Class reductionism is an epithet used to describe social theories that emphasize the role of the exploitation of labour along the lines of social classes in creating societal inequality, over all other social divisions and forms of oppression, such as racism or sexism. It is also used to describe political policies and strategies that prioritize broad economic reform to the exclusion of addressing issues facing specific minorities. The term is most commonly used in the context of Marxist theory and critiques thereof.

== Description ==
Class reductionism is disparagingly used to describe theoretical and political frameworks that prioritize the significance of class relations over all other societal hierarchies.

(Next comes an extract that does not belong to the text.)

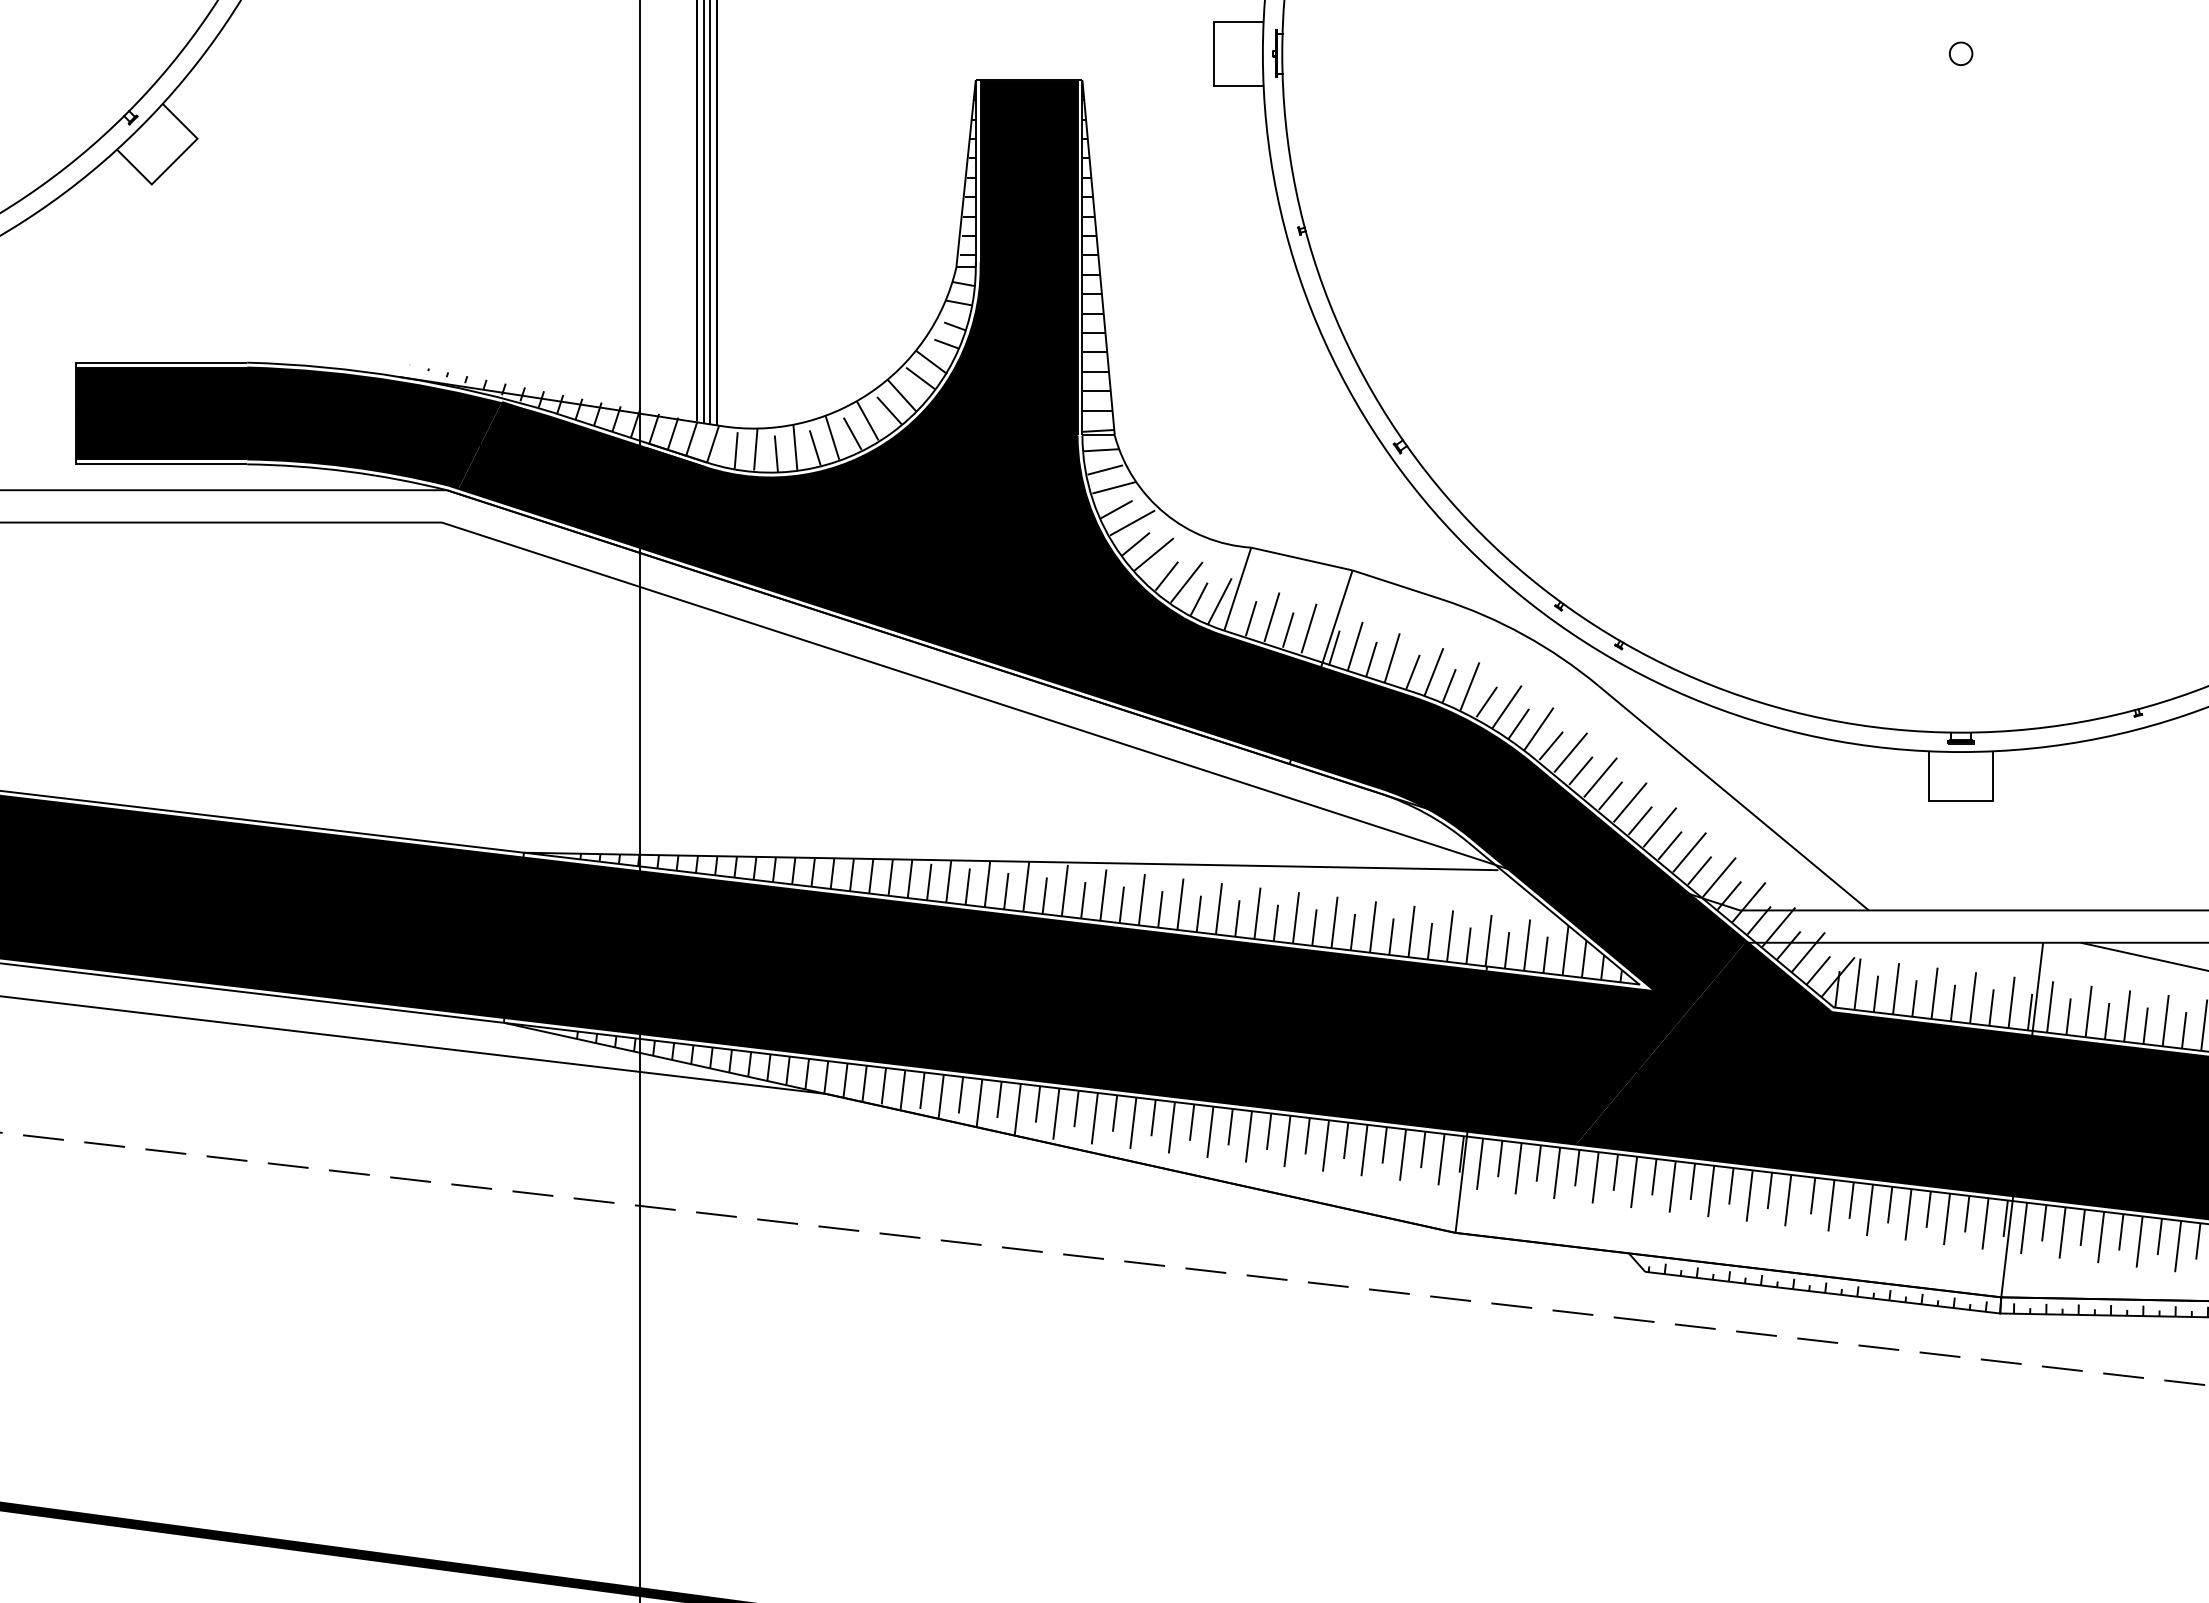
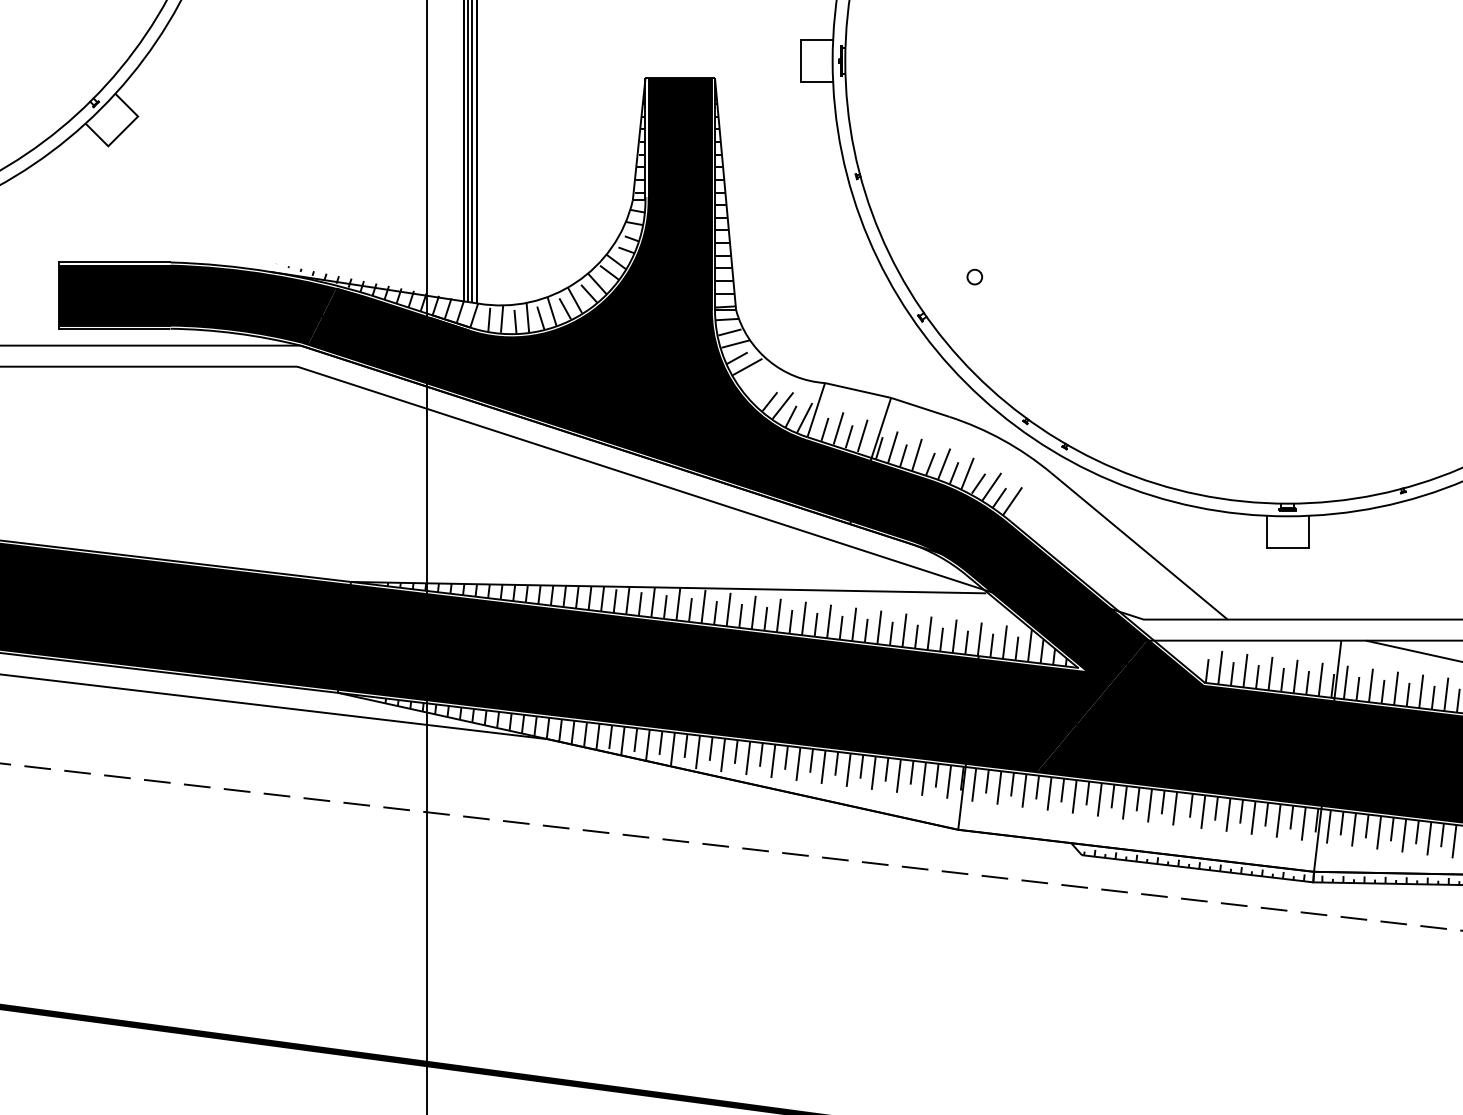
circle: (1960, 52) -> (974, 276), moved
hatch: (1147, 551) -> (757, 385), removed
hatch: (1696, 864) -> (1115, 589), removed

The term is used to criticize theories, policies or strategies that neglect to directly address racism, sexism or other social oppressions in favor of broad economic policies that are targeted at addressing the working class as a whole. Critics of class reductionism claim that this approach sidelines people, particularly working-class people, who want to take up the fight against other oppressions more directly, and fragments political movements on the Left as a consequence. Class reductionism has been described as being opposed to identity politics and postmodernism. The term has also been used to describe Marxist theory as a whole.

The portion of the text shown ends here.